Commanders and leaders
- Charles Pope: Cheney Clow

Strength
- Delaware and Maryland Militia: 200 Loyalists

Casualties and losses
- 1 dead: 1 dead 1 executed

= Clow Rebellion =

1778 insurrection in Delaware, US

The Clow Rebellion was a Loyalist insurrection that took place in mid-April 1778, during the American Revolutionary War. It took place on the Delaware side of the Maryland-Delaware border and was led by Cheney Clow (sometimes spelled "China" Clow). The rebellion was suppressed by Maryland and Delaware militia.

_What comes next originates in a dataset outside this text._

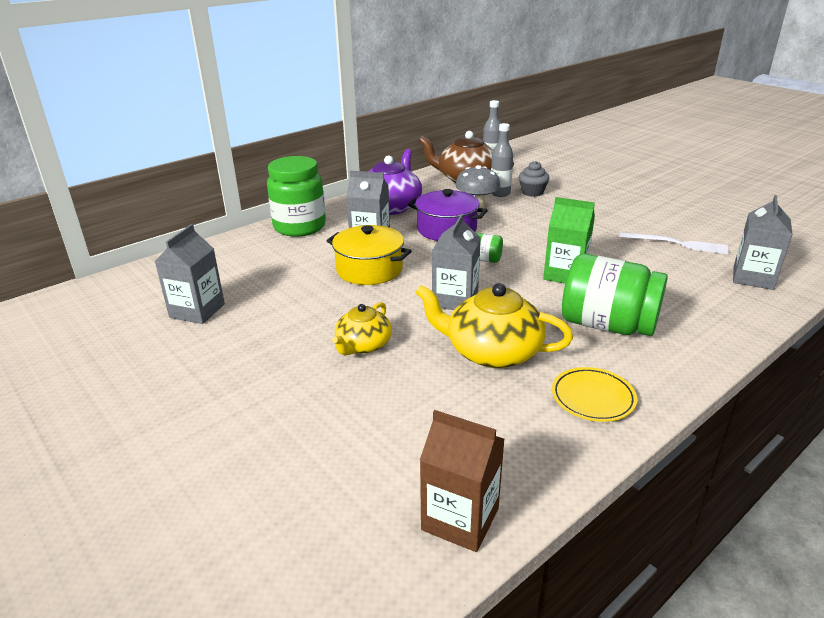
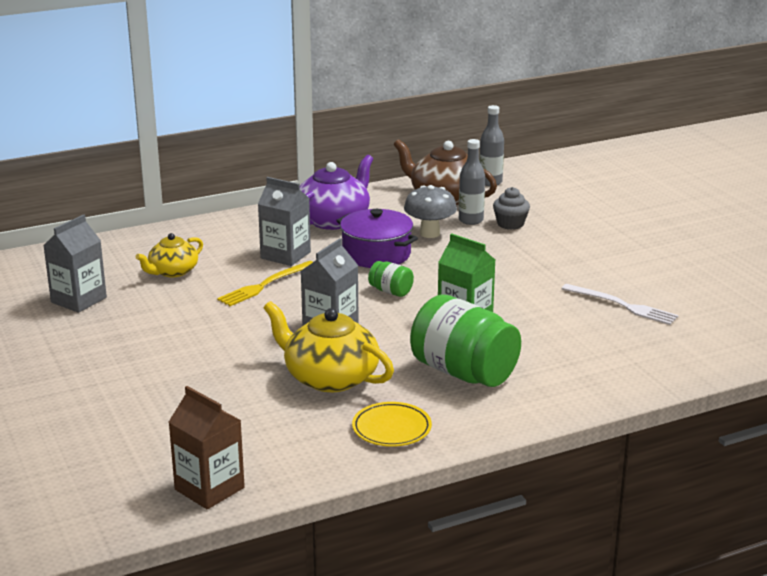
camera: 15 degrees right, 5 degrees down
(299, 227) = (220, 230): green jar -> none
(363, 345) = (214, 353): yellow teapot -> yellow teapot (172, 271)
(369, 269) = (265, 285): yellow pot -> yellow fork
(753, 278) = (669, 353): grey carton -> none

The insurrection was spurred by a foraging party that arrived in the area in late-February under the command of Henry Lee, who collected supplies for the Continental Army stationed at Valley Forge, Pennsylvania. Discontent over the foraging party led to the formation of an insurrection in March, which grew larger by mid-April, and coalesced under the command of Clow. The insurgents were active in both Maryland and Delaware. Commanding about 200 Loyalists, Clow constructed a fort on his own property, northwest of Dover, near what is today Kenton, Delaware. General William Smallwood sent Colonel Charles Pope to quell the insurrection in early April. He gathered local militia, and approached Clow's fort to investigate on April 14. Clow responded by sending 150 of his men to oppose Pope's militia, and "a smart fire" erupted which left one dead on each side. Pope was forced to retreat, and called upon reinforcements to disperse Clow's force. Pope received reinforcements from both the Maryland and Delaware militia, and attacked Clow's fort again on April 16 or 17, and dispersed the Loyalists. The militia then burned the fort, and captured many of the Loyalist insurgents, although Clow escaped.
==Clow's arrest, trial, and execution==

In 1782, Clow was arrested for treason by the State of Delaware. Clow was convicted of murder and executed by hanging in 1783.